While the larger pieces of the puzzle appear to be in place, many missing elements blur the picture. The solar magnetic field is not uniform, but filamentary or tubular. The precise manner in which the large-scale field produces observed emission features and expels unstable field elements, seemingly perpetuating the solar dynamo and creating the solar wind, is not well understood. It is known that a large-scale solar magnetic field can lead to a variety of mechanical wave modes. These may contribute to a heating mechanism, but this notion requires further observational confirmation. Virtually all activity in the solar atmosphere (except for the granulation in the photosphere) owes its existence to and is orchestrated by the turbulent and somewhat unpredictable solar magnetic cycle, yet many astrophysically important details are not known. Numerous attempts at improving the dynamo model, including the invocation of a strong primordial magnetic field, have proved to be only marginally successful.
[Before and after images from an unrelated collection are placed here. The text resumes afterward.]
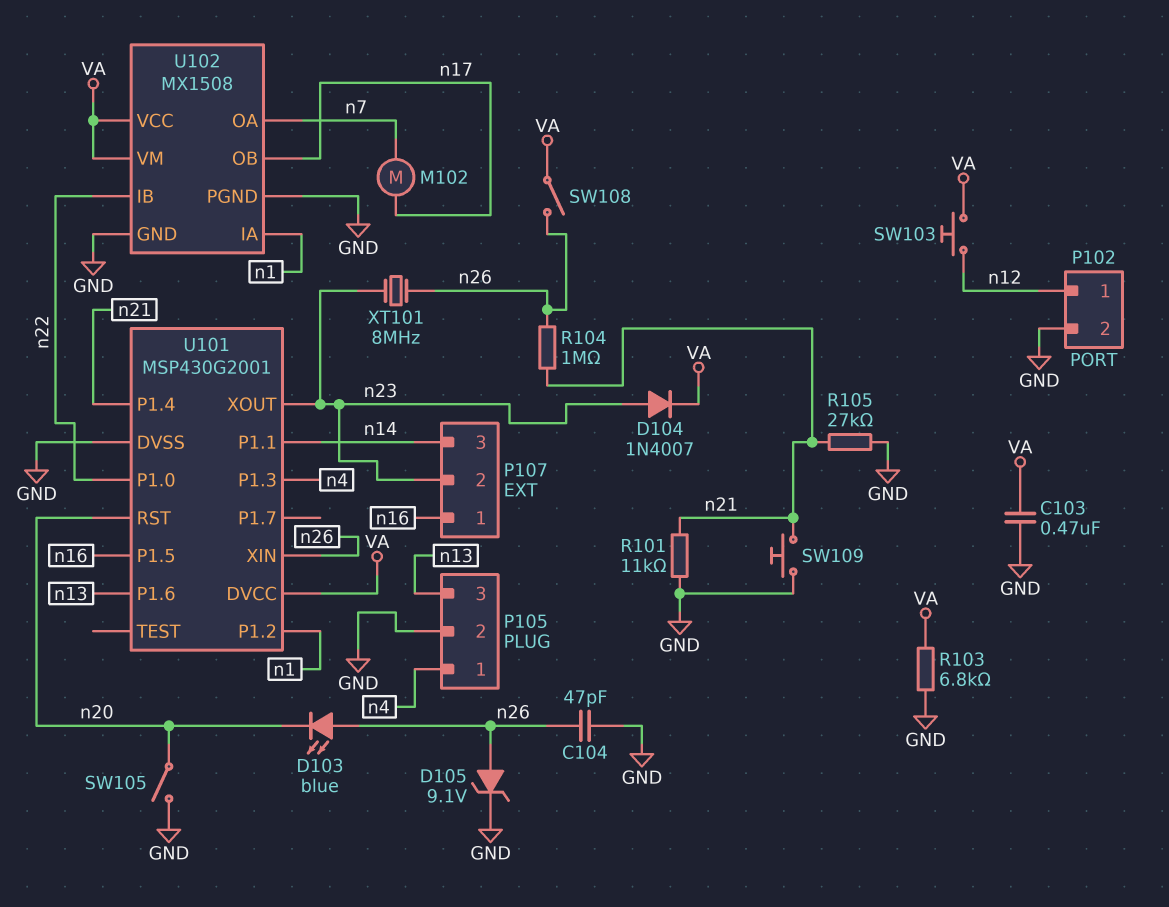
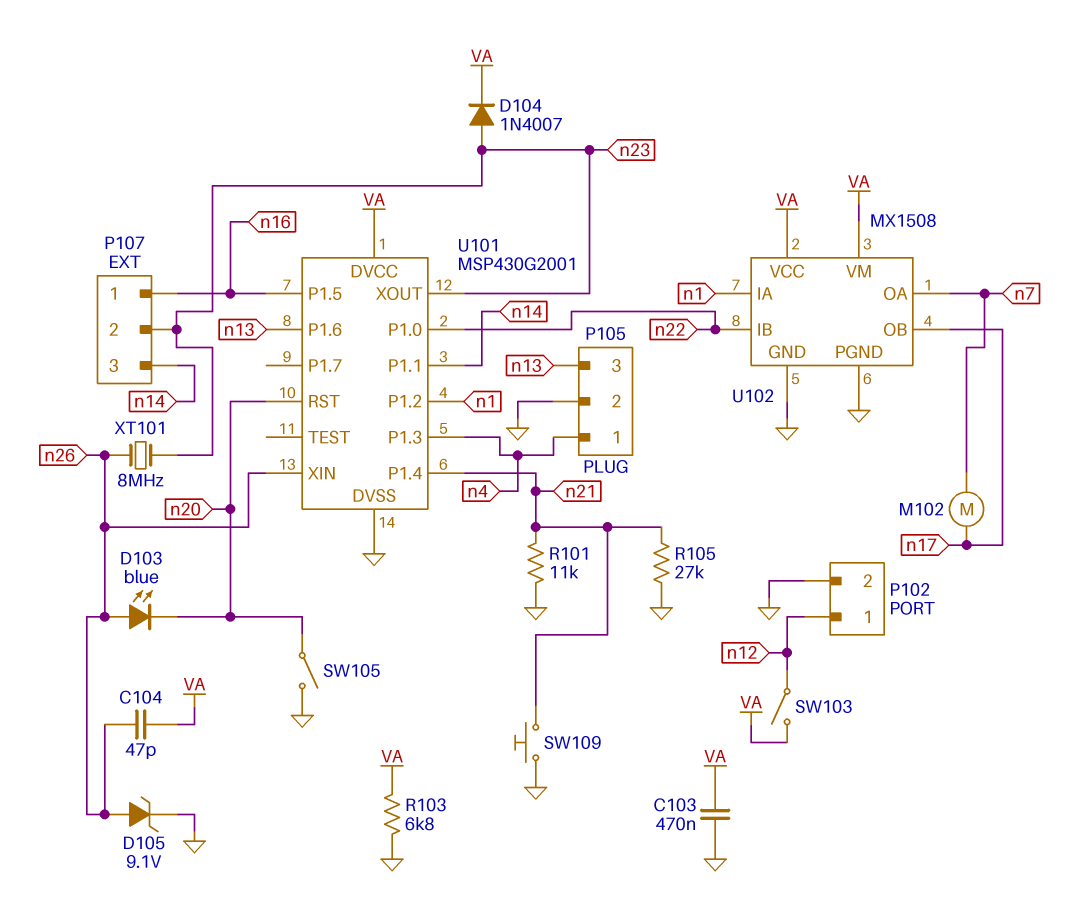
C104: 47pF (GND, n26) -> 47pF (VA, n26)
R104: 1M (n21, n26) -> none
SW103: button (VA, n12) -> switch (VA, n12)
SW108: switch (VA, n26) -> none

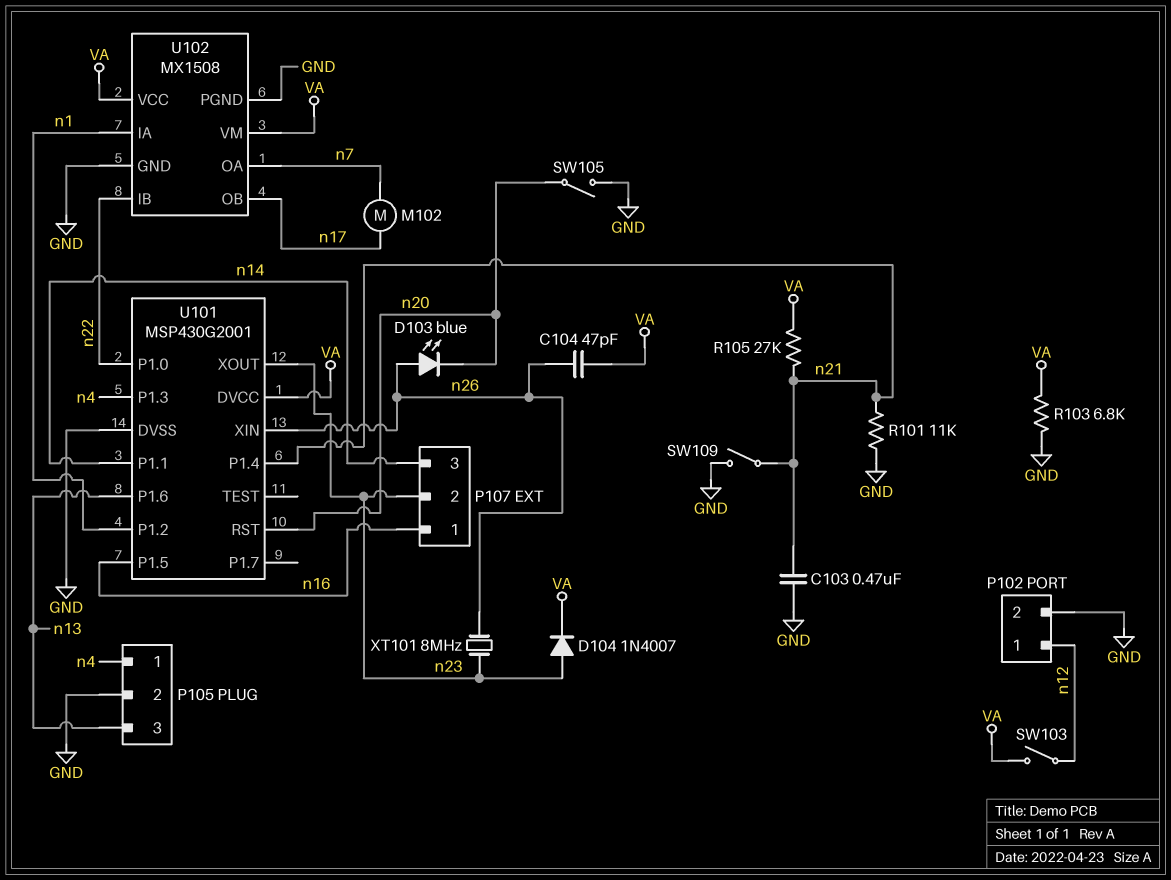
C103: 470nF (GND, VA) -> 470nF (GND, n21)
D105: zener 9.1V (A n26, K GND) -> none
R105: 27k (GND, n21) -> 27k (VA, n21)
SW109: button (GND, n21) -> switch (GND, n21)

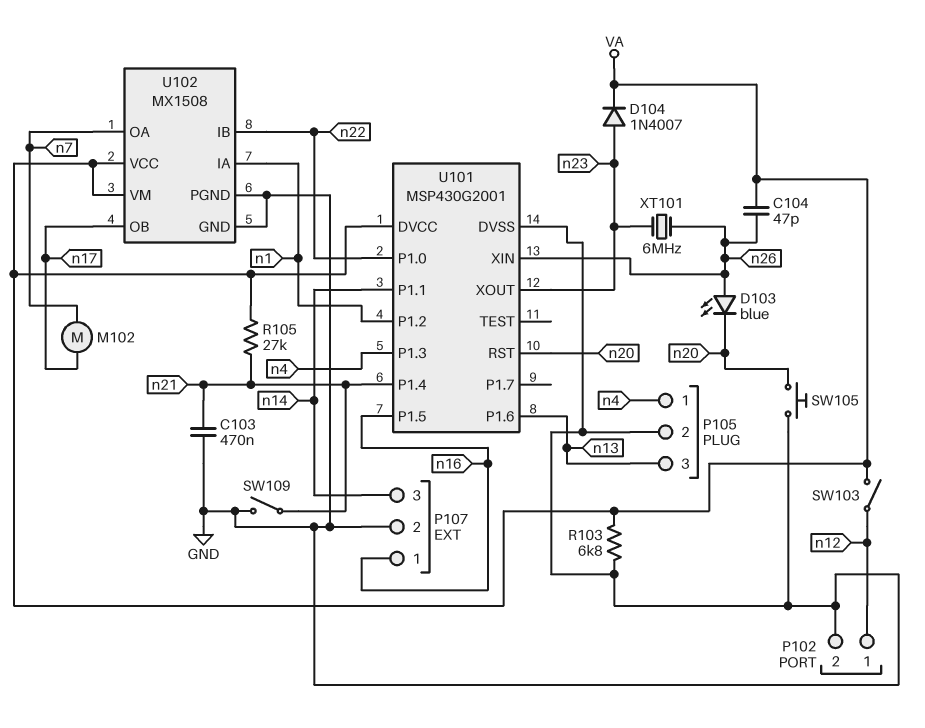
P107 pin 2: n23 -> GND
R101: 11k (GND, n21) -> none
SW105: switch (GND, n20) -> button (GND, n20)
XT101: 8MHz (n23, n26) -> 6MHz (n23, n26)

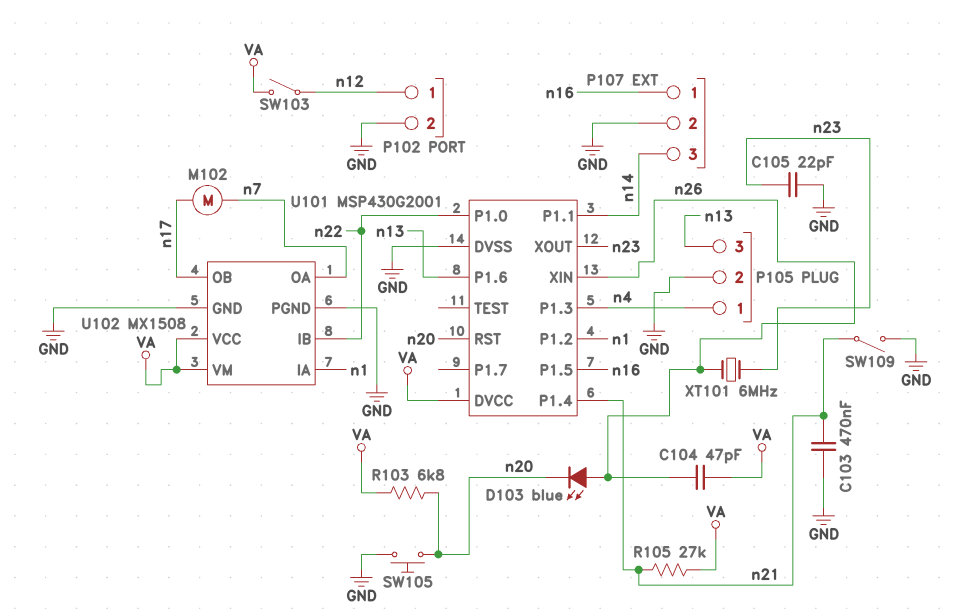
C105: none -> 22pF (GND, n23)
D104: diode 1N4007 (A n23, K VA) -> none
R103: 6.8k (GND, VA) -> 6.8k (VA, n20)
Long-term, detailed observations of the finer magnetic elements and processes, possibly through remote sensors, will be required, along with concurrent theoretical refinements.
An area of immediate and compelling interest is the further study of the long-term effects of solar activity cycles on terrestrial weather patterns and climate trends. Cosmic rays and their modulation by magnetic fields play an important role in genetic mutation and the evolution of life in general. Quantitative observation in this area will aid in evaluating the extent to which the deflecting action of the solar magnetic field has affected life. Further probing in this area may bring to light relationships between the evolution of life on Earth and the solar magnetic cycle.
Finally, research on the Sun’s magnetic field has added to our insight into stellar magnetic fields in general. It has been firmly established that the Sun’s magnetic cycles, flare phenomena, and coronal properties are common at least among main sequence stars similar to the Sun. For astronomers, then, the Sun is a cosmic laboratory, a window to the realm beyond the solar system.